But sometimes, driven by the endless thirst for content, it’s worth diving down into a counterexample and resolving it. This quixotic quest is not to somehow patch a hole, but to rather expand the hole until it can comfortably encase our wants, needs, and prayers.

To that end, let’s gather ’round the campfire and attend the tale of The Bayesian and the Ancillary Coin.

This example^{2} was introduced by Robins and Ritov, and greatly popularised (and frequently reformulated) by Larry Wasserman^{3}. It says^{4} this:

A committed subjective Bayesian (one who cleaves to the likelihood priniciple tighter than Rose clings to that door) will sometimes get a very wrong answer under some simple, but realistic, forms of randomization.

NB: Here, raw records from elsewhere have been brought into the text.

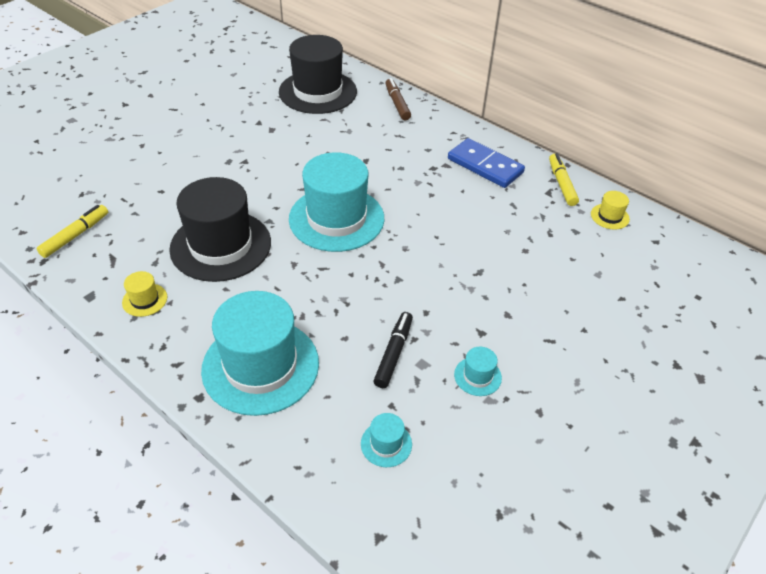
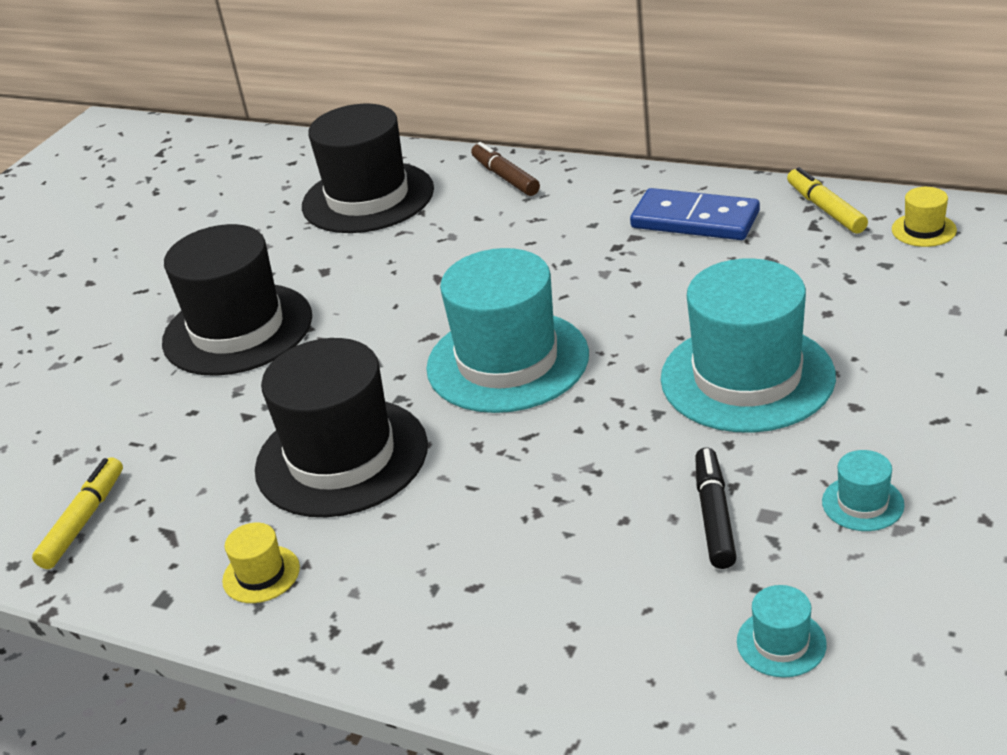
camera: 10 degrees left, 10 degrees down
(209, 149) = (237, 329): none -> black hat
(260, 366) = (513, 604): turquoise hat -> turquoise hat (747, 377)

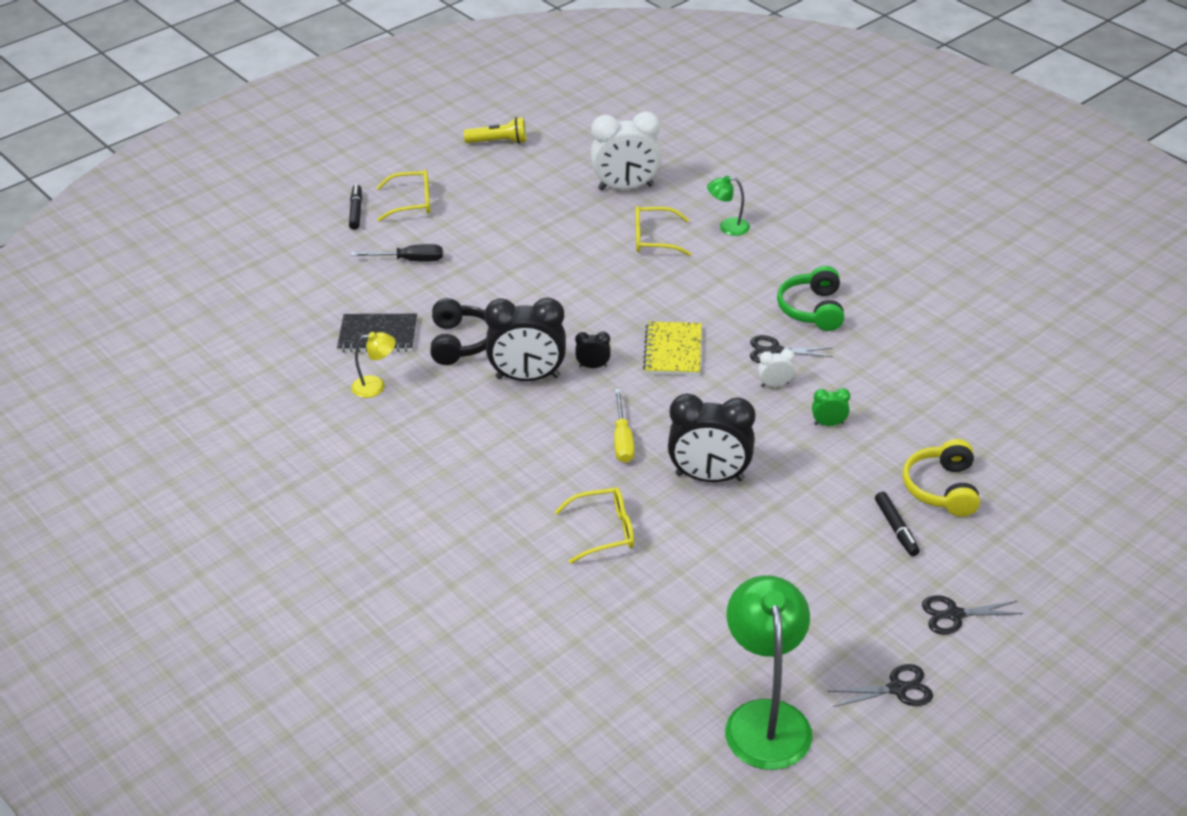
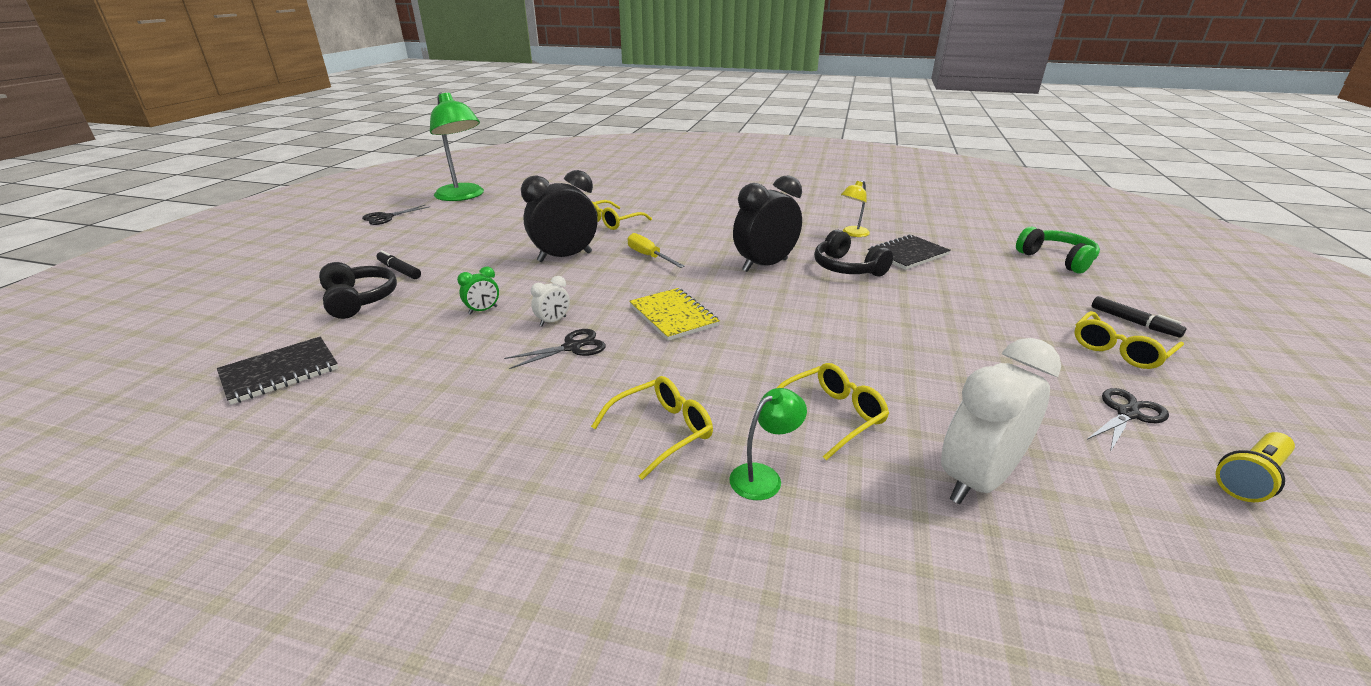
camera: 145 degrees right, 10 degrees down
(409, 260) = (999, 303): black screwdriver -> none
(593, 366) = (726, 285): black clock -> none
(760, 268) = (662, 431): none -> yellow glasses
(812, 309) = (557, 404): green headphones -> green headphones (1056, 259)
(942, 488) = (359, 300): yellow headphones -> black headphones
(954, 615) = (347, 247): black scissors -> black scissors (1127, 414)
(1005, 415) = (280, 372): none -> black notebook

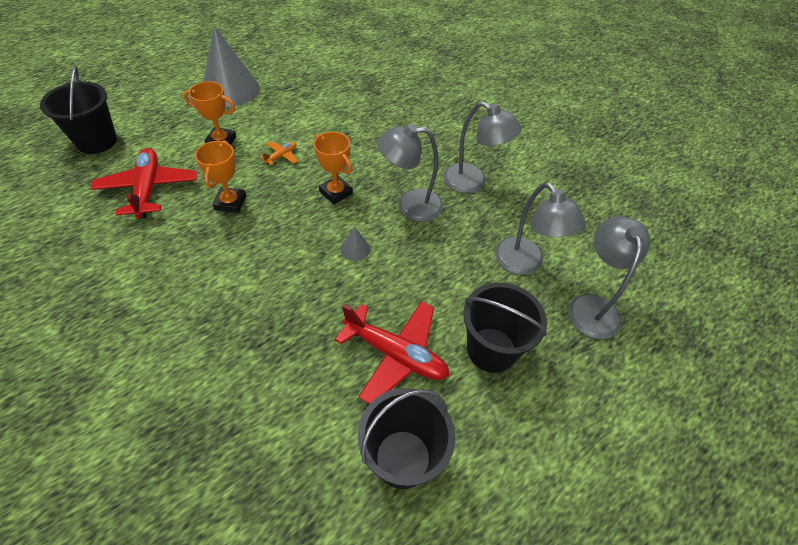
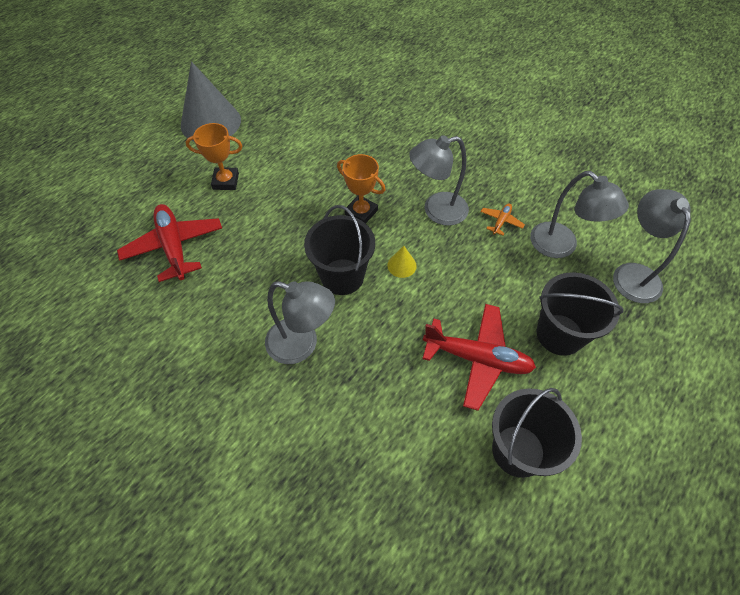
camera: 10 degrees left, 5 degrees up
(97, 141) = (96, 206): black bucket -> black bucket (342, 276)
(230, 203) = (262, 244): orange trophy -> none
(281, 156) = (293, 185): orange plane -> orange plane (501, 221)
(355, 249) = (402, 265): grey cone -> yellow cone
(473, 182) = (486, 175): grey lamp -> grey lamp (302, 345)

Only a less committed Bayesian will be able to skirt the danger.

So this is what we’re going to do now. First let’s introduce a version of the problem that does not trigger the counterexample. We then introduce the randomization scheme that leads to the error and talk about exactly how things go wrong. As someone who is particular skeptical of any claims to purity^{5}, the next job is going to be deconstructing this idea of a committed^{6} subjective Bayesian. I will, perhaps unsurprisingly, argue that this is the only part of the Robins and Ritov (and Wasserman) conclusions that are somewhat questionable. In fact, a *true* committed subjective Bayesian^{7} can solve the problem. It’s just a matter of looking at it through the correct lens.

## A counterexample always proceedes from the least interesting premise

This example exists in a number of forms, that each add important corners to the problem, but in the interest of simplicity, we will start with a simple situation where no problems occur.

Assume that there is a large, but fixed, finite number \(J\), and \(J\) unknown parameters \(\mu_j\), \(j=1,\ldots, J\). The large number \(J\) can be thought of as the number of strata in a population, while \(\mu_j\) are the means of the corresponding stratum. Now construct an experiment where you draw \[ y_i \mid \mu,x = j \sim N(\mu_j, 1). \] To close out the generative model, we assume that the covariates have a known distribution \(x_i \sim \text{Unif}\{1,\ldots, p\}\).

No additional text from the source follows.